Manuel, toureiro experiente, sabia
quando o touro procedia de oportunas fazendas. Lá treinavam indevidamente os
animais com o uso das capas. Prática não recomendável. Touro aprende, tem
memória e de fato na arena, avança perigosamente sobre o toureiro, e não sobre
a capa que já o enganou durante todo treinamento. São vermelhas, com oposto
amarelo, não porque atacam essa cor, e sim para esconder o sangue. Os
empregados das fazendas usam qualquer cor de roupa. Sabem que ataque a cor
vermelha é lenda, há muito, é sabido que os touros são daltônicos.
Aos acordes das trombetas, por
muitos anos Don Manuel acompanhou a ovação do povo, que aguardava sua entrada
na arena. Antes de entrar, ajoelha-se no altar, pede a proteção da Santa Macarena, e com profundo sentimento
implora que Nossa Senhora do Pilar lhe acompanhe. Nunca deixou de sentir o frio
que antecipava o perigo. Entrava orando, recebia nova ovação, puxava o folego mostrava
a espada descarregando o medo também sentido por heróis.

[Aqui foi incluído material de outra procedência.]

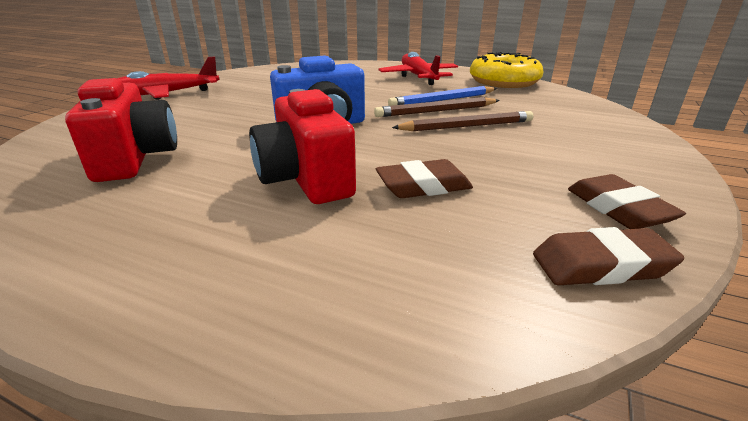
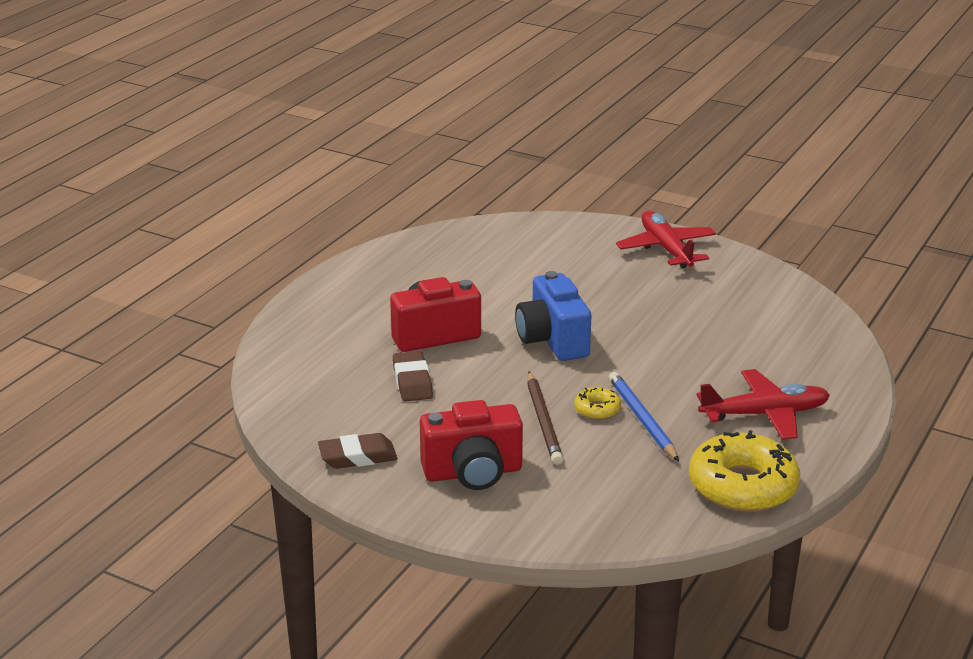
camera: 95 degrees right, 0 degrees up
(135, 159) = (485, 266): red camera -> red camera (473, 473)
(436, 111) = (597, 409): brown pencil -> yellow donut
(601, 265) = (299, 428): brown eraser -> none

Liderando o cortejo de apresentação davam a
volta no grande picadeiro. Don Manuel perdia o olhar no além, imaginando lances
para os próximos momentos do espetáculo,
arrancar olés.
Regressa na arena quando a fera já sangrando
por picadas de lanças, espetadas por coloridas banderillas, e com o clamor da plateia estava mais furiosa. Depois de
deixar o animal zonzo, sangrando e cansado, Don Manuel dando as costas à fera,
só ouve o urro da plateia, e sente o sopro ofegante da vítima riscando o chão. A
fera esta exausta, mas não acabada.
Seus Hermanos de jornada, Paco
Bautista, Carlos Escobar - o Franscuelo, Don Leopoldo, abrigados no curro, espécie de coxia,
vibravam e já certos do sucesso, saíram, sacaram seus lenços brancos e
antecipando pediam a orelha. Pois só faltava ele se virar e na nuca cravar a
espada, acabando com o sofrimento do Néo, um touro valente.
Mas como tudo que é perigoso tem um
risco, nessa corrida Don Manuel Vidrie, no último momento é atingido pelos
chifres do sofrido Néo. Néo filho do velho Miura, levanta o toureiro, que é jogado pelos ares e despenca na areia
dura da arena, sangrava pela boca. Seu desejo era ver a reação do seu povo,
queria ver a multidão. Ela estava assombrada e de pé. Tentou, mas não conseguiu,
sua cabeça caiu.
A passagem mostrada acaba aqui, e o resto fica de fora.